Lazarus535 picture Lazarus535 · Jun 8, 2017 · Viewed 12.6k times · Source

First off: I have read the answers to similar questions on SO, but none of them worked.

IMPORTANT NOTE: The answer below is still valid, but maybe jump to the end for an alternative.

The situation:

  • App with GUI is running in a docker container (CentOS 7.1) under Arch Linux. (machine A)
  • Machine A has a monitor connected to it.
  • I want to access this GUI via X11 forwarding on my Arch Linux client machine. (machine B)

What works:

  • GUI works locally on machine A (with /tmp/.X11-unix being mounted in the Docker container).
  • X11 forwarding of any app running outside of docker (X11 forwarding is set up and running properly for non-docker usage).
  • I can even switch the user while remotely logged in, copy the .Xauthority file to the other user and X11 forwarding works as well.

Some setup info:

  • Docker networking is 'bridged'.
  • Container can reach host (firewall is open).
  • DISPLAY variable is set in container (to host-ip-addr:10.0 because of TCP port 6010 where sshd is listening).
  • Packets to X forward port (6010) are reaching the host from the container (tcpdump checked).

What does not work:

  • X11 forwarding of the Docker app
  • Errors:

X11 connection rejected because of wrong authentication.

xterm: Xt error: Can't open display: host-ip-addr:10.0

Things i tried:

  • starting client ssh with ssh -Y option on machine B
  • putting "X11ForwardTrusted yes" in ssh_config on machine B
  • xhost + (so allow any clients to connect) on machine B
  • putting Host * in ssh_config on machine B
  • putting X11UseLocalhost no in sshd_config on machine A (to allow non-localhost clients)
  • Adding the X auth token in the container with xauth add from the login user on machine A
  • Just copying over the .Xauthority file from a working user into the container
  • Making shure .Xauthority file has correct permissions and owner

How can i just disable all the X security stuff and get this working?

Or even better: How can i get it working with security?

Is there at least a way to enable extensive debugging to see where exactly the problem is?

Alternative: The first answer below shows how to effectively resolve this issue. However: I would recommend you to look into a different approach all together, namely VNC. I personally switched to a tigerVNC setup that replaces the X11 forwarding and have not looked back. The performance is just leagues above what X11 forwarding delivered for me. There might be some instances where you cannot use VNC for whatever reason, but i would try it first.
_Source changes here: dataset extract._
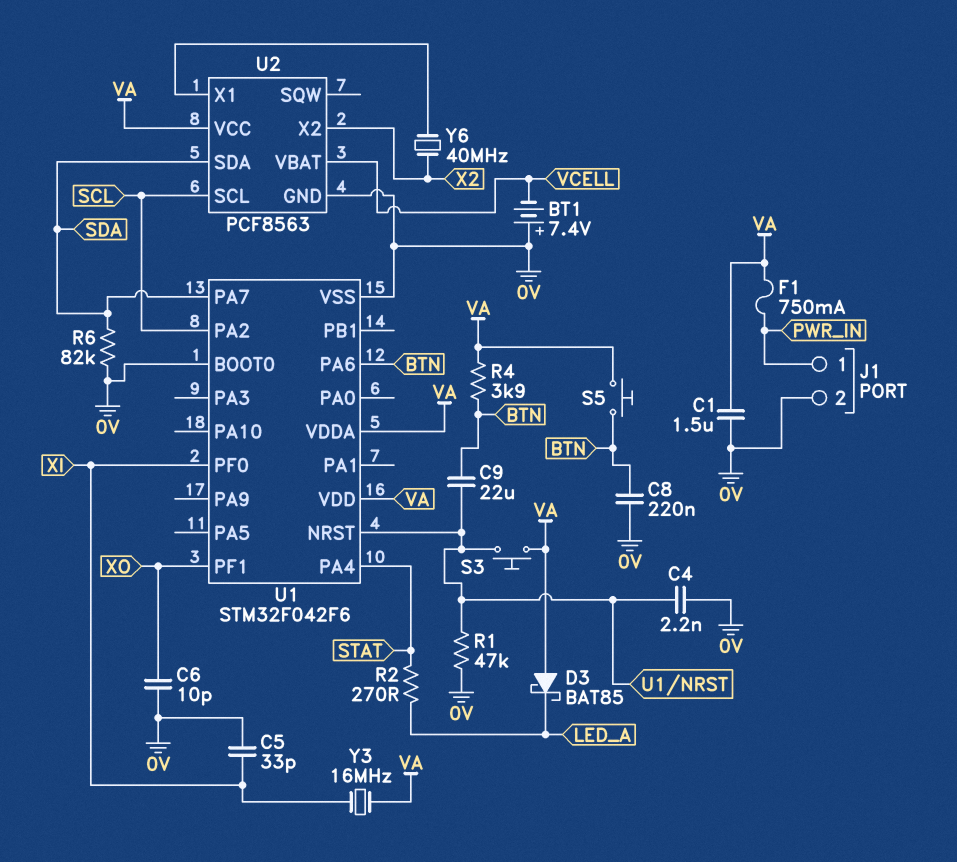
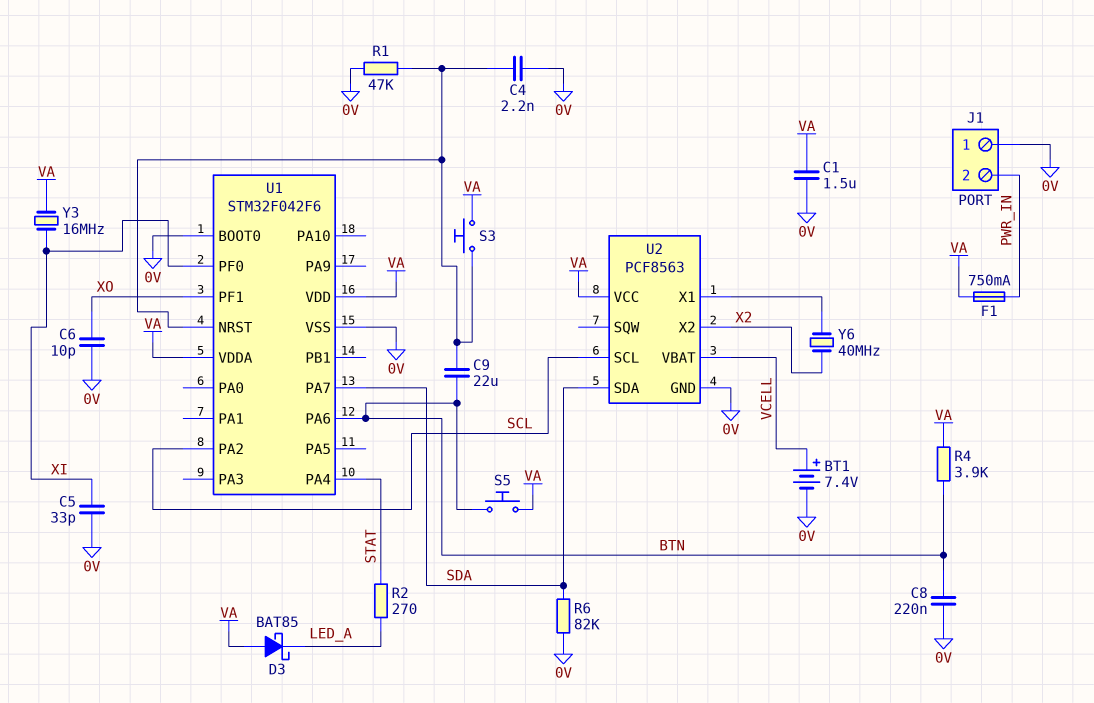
BT1: 7.4V (plus 0V, minus VCELL) -> 7.4V (plus VCELL, minus 0V)
J1 pin 1: PWR_IN -> 0V
J1 pin 2: 0V -> PWR_IN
The general setup is now as follows: -VNC server runs on machine A on the host (not inside a docker container). -Now you just have to figure out how to get a GUI for inside a docker container (which is a much more trivial undertaking). -If the docker container was started NOT from the VNC environment, the DISPLAY variable maybe needs ajdusting.

Answer

chron0x picture chron0x · Jul 6, 2018

Thanks so much @Lazarus535
I found that for me adding the following to my docker command worked:
--volume="$HOME/.Xauthority:/root/.Xauthority:rw"
I found this trick here
EDIT:
As Lazarus pointed out correctly you also have to set the --net=host option to make this work.